Выбрать главу

Биографический рассказ верующих евангельских христиан-баптистов чаще всего лишен героической составляющей официального дискурса (темы борьбы с врагом). Вместо этого в рассказе присутствует борьба с собой как прохождение данного Богом испытания. В этом смысле рассказы верующих о блокаде — это один из примеров «альтернативной памяти». Анна Никитична говорит о практически полном отсутствии у себя интереса к ходу военных событий в дни блокады, сознавая, что в этом она заметно отличалась от окружающих. Эту «политическую апатию», как и вышеупомянутые эпизоды с пропавшей сестрой и куском хлеба для умирающего брата, информантка одинаково объясняет состоянием голода. Но та же апатия в отношении интереса к фронтовым делам, являющаяся нарушением ожидаемой «нормальной» реакции «советского человека», не вызывает у нее чувства вины, подобного тому, которое она испытывает за нарушение этических норм, принятых для девочки, «воспитанной в Господе»:

Информант: И я всегда стояла, слушала. Что я слушала? Во-первых, наши занимали города или отступали — мне это было безразлично. Безразли… Я не понимала: во-первых, географию не знала — я знала, что это города, я знала, что война, и отступатели… как-то… Я ждала после этого последнего известия — прибавляют хлеба или убавляют, на сколько? Вот я ждала. И у меня, я… было время понаблюдать, как они радовались, взрослые, но я понимала, что немцы отступили и какой-то город осво… Мне тоже это было приятно, но не настолько, как взрослым. Я это понимала: надо же, ну сейчас отступили, сейчас возьмут опять. Какое-то такое, знаете, голодное безразличие. А вот только единственное, что хлеб были или нет.

Относительная невключенность в официальный дискурс[26], которая может быть выражена как через равнодушие к нему (см. настоящее интервью), так и через его критику, позволяет верующему информанту более свободно и безоценочно, чем многим другим, рассказывать не только о том, что происходило и с ним лично, и о ситуации в городе.

Информант: Мама показала, говорит: «Вот, уже три дня девочки нет, ушла и не пришла».

Интервьюер: Это в милиции где-нибудь, в НКВД?

Информант: Это там, там НКВД. Там же было центр. Маме сказали, что вот, вы будете здесь записаны. В следующий раз пр… вот пройдите, говорит, верстак такой вер… полка такая большая… Пройдите и просмотрите. Если найдете свое белье, девочки, мы вам скажем, где ее убили. И съели. Мама так и села.

Интервьюер: Кошмар…[27]

Информант: Мама взяла этот беретик, пришла домой, собрала нас. Мы все как упали на колени, колени болят: «Господи, что же нам делать? Как же теперь быть, куда же делась Любочка? Что же теперь…» Потом мама второй раз сходила. Не нашла одежды, не нашла одежды.
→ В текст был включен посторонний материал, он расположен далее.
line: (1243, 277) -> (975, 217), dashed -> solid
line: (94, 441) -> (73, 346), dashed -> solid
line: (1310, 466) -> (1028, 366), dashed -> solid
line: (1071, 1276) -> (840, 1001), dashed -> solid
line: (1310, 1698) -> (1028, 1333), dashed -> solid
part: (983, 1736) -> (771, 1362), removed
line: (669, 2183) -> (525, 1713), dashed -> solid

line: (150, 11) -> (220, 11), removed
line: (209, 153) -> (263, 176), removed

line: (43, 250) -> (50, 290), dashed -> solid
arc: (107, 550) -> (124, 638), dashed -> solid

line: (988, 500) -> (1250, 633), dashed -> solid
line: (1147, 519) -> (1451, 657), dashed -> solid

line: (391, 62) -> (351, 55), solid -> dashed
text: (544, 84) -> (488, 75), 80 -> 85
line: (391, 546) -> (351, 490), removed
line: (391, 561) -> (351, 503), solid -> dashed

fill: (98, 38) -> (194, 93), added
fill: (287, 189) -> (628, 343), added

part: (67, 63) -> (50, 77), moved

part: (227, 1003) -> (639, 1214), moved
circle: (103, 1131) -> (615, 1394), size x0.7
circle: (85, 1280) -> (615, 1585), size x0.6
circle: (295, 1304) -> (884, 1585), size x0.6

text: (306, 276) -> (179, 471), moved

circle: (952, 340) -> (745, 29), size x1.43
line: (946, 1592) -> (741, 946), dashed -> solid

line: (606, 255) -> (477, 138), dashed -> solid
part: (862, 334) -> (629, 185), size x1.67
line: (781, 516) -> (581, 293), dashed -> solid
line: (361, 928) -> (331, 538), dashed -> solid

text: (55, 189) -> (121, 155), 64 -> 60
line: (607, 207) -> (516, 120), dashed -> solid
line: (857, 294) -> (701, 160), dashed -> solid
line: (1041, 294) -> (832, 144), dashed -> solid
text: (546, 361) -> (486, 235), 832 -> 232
Говорит, знаете что, поступит одежда, вот еще какого-то числа поступит одежда, и вы найдете, потому что это Петроградская сторона, здесь большое людоедство.

Два описанных случая, рассмотренные с точки зрения нереализованной и реализованной возможности рассказа о травматических переживаниях в рамках биографического интервью, демонстрируют возможности и ограничения, связанные с трансляцией подобного опыта.

Интервью с Марией Михайловной показывает, как сложно оказывается информанту найти вербальные формы, с помощью которых могут быть выражены травматические переживания в ситуации интервью. Возможность проведения таких интервью ставит серьезные этические проблемы перед исследователем, вторжение которого во внутренний мир респондента инициирует актуализацию травматических воспоминаний, что может иметь непредсказуемые последствия. Для Анны Никитичны рассказ об опыте, связанном со смещением этических границ, допустим в рамках привычного исповедального жанра и легко проговаривается. Однако, анализируя подобные рассказы, мы также должны иметь в виду задаваемое жанром исповеди «тематическое поле» испытаний-преодолений-наград, диктующее отбор описываемых сюжетов.

[28]

вернуться

26

О совершенной невключенности в официальный дискурс человека, хотя и находившегося всю жизнь в маргинальной общественной позиции (верующая, дочь репрессированного пресвитера), но родившегося, выросшего и жившего в Советском Союзе, закончившего советскую школу, конечно, говорить невозможно.

вернуться

27

Эту реплику интервьюера, содержащую оценку рассказываемого, в рамках методики нарративного интервью можно расценивать как коммуникативную ошибку. Однако респондент внешне не реагирует на эту реплику, продолжая фактический рассказ и не давая никакой собственной оценки описываемой практики.

вернуться

28

Фразу «грешным делом» можно в данном случае расценивать как элемент общей оценки в рамках повествовательного рассказа.